About this tool
Extract every hyperlink from a PDF (every URL, every cross-document reference, every clickable link) into a clean list. Useful for auditing what a PDF links to before publishing, archiving the references in a research paper, or migrating link structures from a PDF into a spreadsheet or database.
When to use it
- Auditing a contract or report for any external links before publishing
- Archiving the URL list from a research paper for reference checking
- Migrating link structures from a PDF report into a spreadsheet
- Verifying that all links in a PDF still resolve (you'll need a separate link checker for that)
- Producing a bibliography of online references from a research document
What to expect
Only PDF link annotations are extracted (the clickable areas). Plain-text URLs that aren't formatted as actual hyperlinks won't be detected. You'd extract those via the Extract Text tool and then regex out the URLs. Internal cross-references (e.g., to figures) are included alongside external URLs.
Frequently asked questions
Will plain-text URLs in the document body be extracted?
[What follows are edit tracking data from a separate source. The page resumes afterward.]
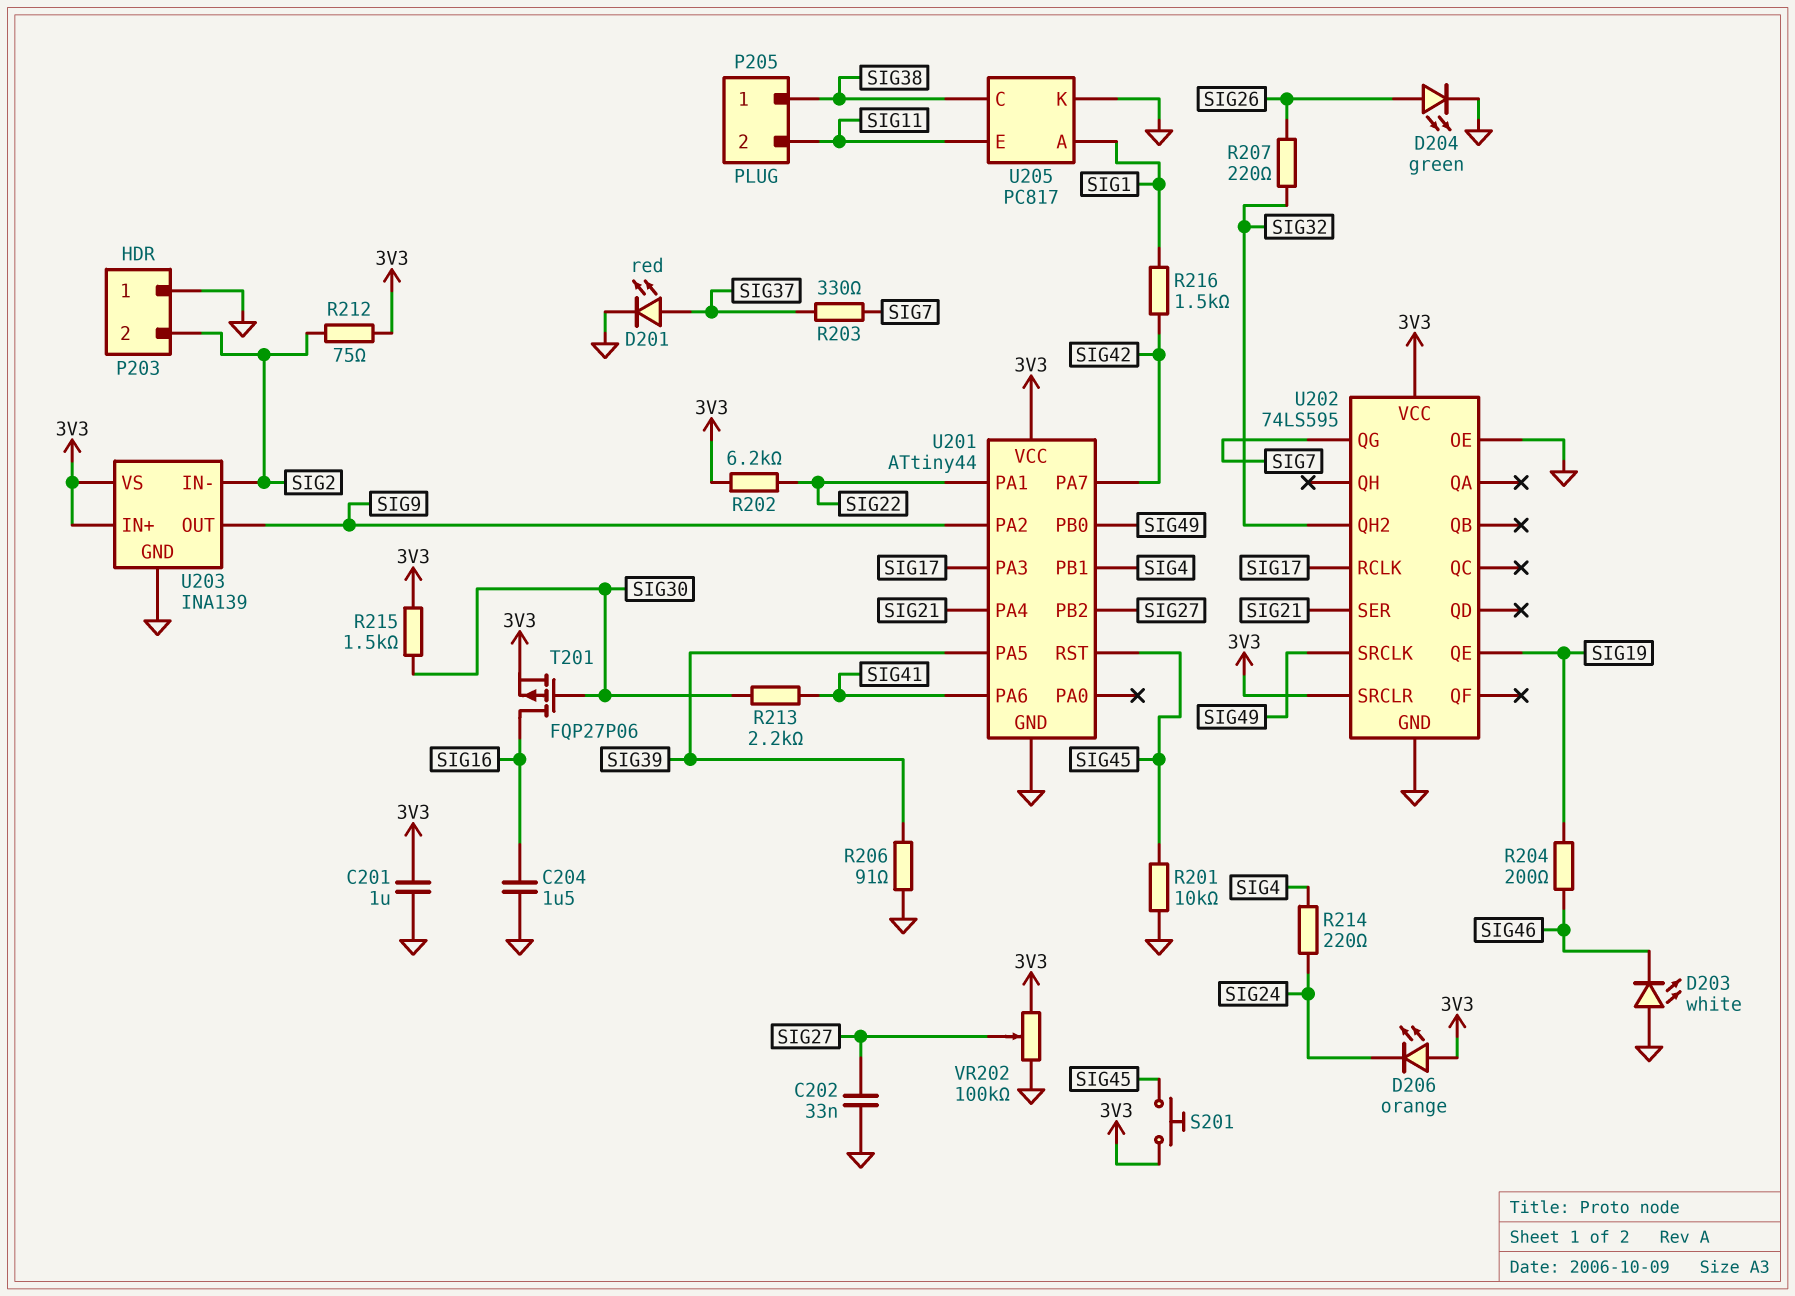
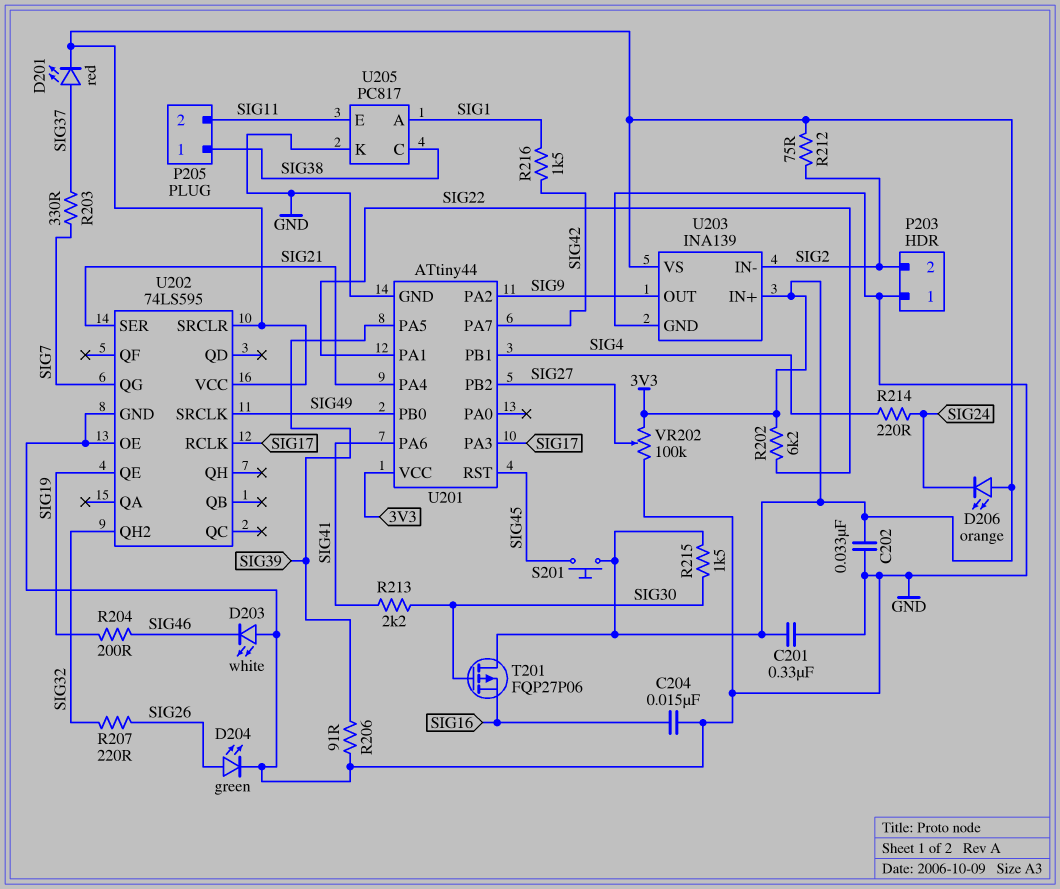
C201: 1uF (3V3, GND) -> 330nF (3V3, GND)
C202: 33nF (GND, SIG27) -> 33nF (3V3, GND)
C204: 1.5uF (GND, SIG16) -> 15nF (GND, SIG16)
D201: LED red (A SIG37, K GND) -> LED red (A SIG37, K 3V3)
R201: 10k (GND, SIG45) -> none
T201: PMOS FQP27P06 (G SIG30, D SIG16, S 3V3) -> PMOS FQP27P06 (G SIG30, D 3V3, S SIG16)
Only if they're hyperlinked, i.e., clickable. URLs typed into the body without being made into actual links won't be detected by link extraction. For those, use Extract Text and then a URL regex.
Does this include internal cross-references?
Yes. Internal links (e.g., a clickable chapter reference or figure cross-reference) are included alongside external URLs, with a label indicating they're internal.
Can I check whether the links are still alive?
Not from this tool. That requires HTTP requests to each URL, which we don't do. Once you have the list, use a link-checker tool or a quick script to verify.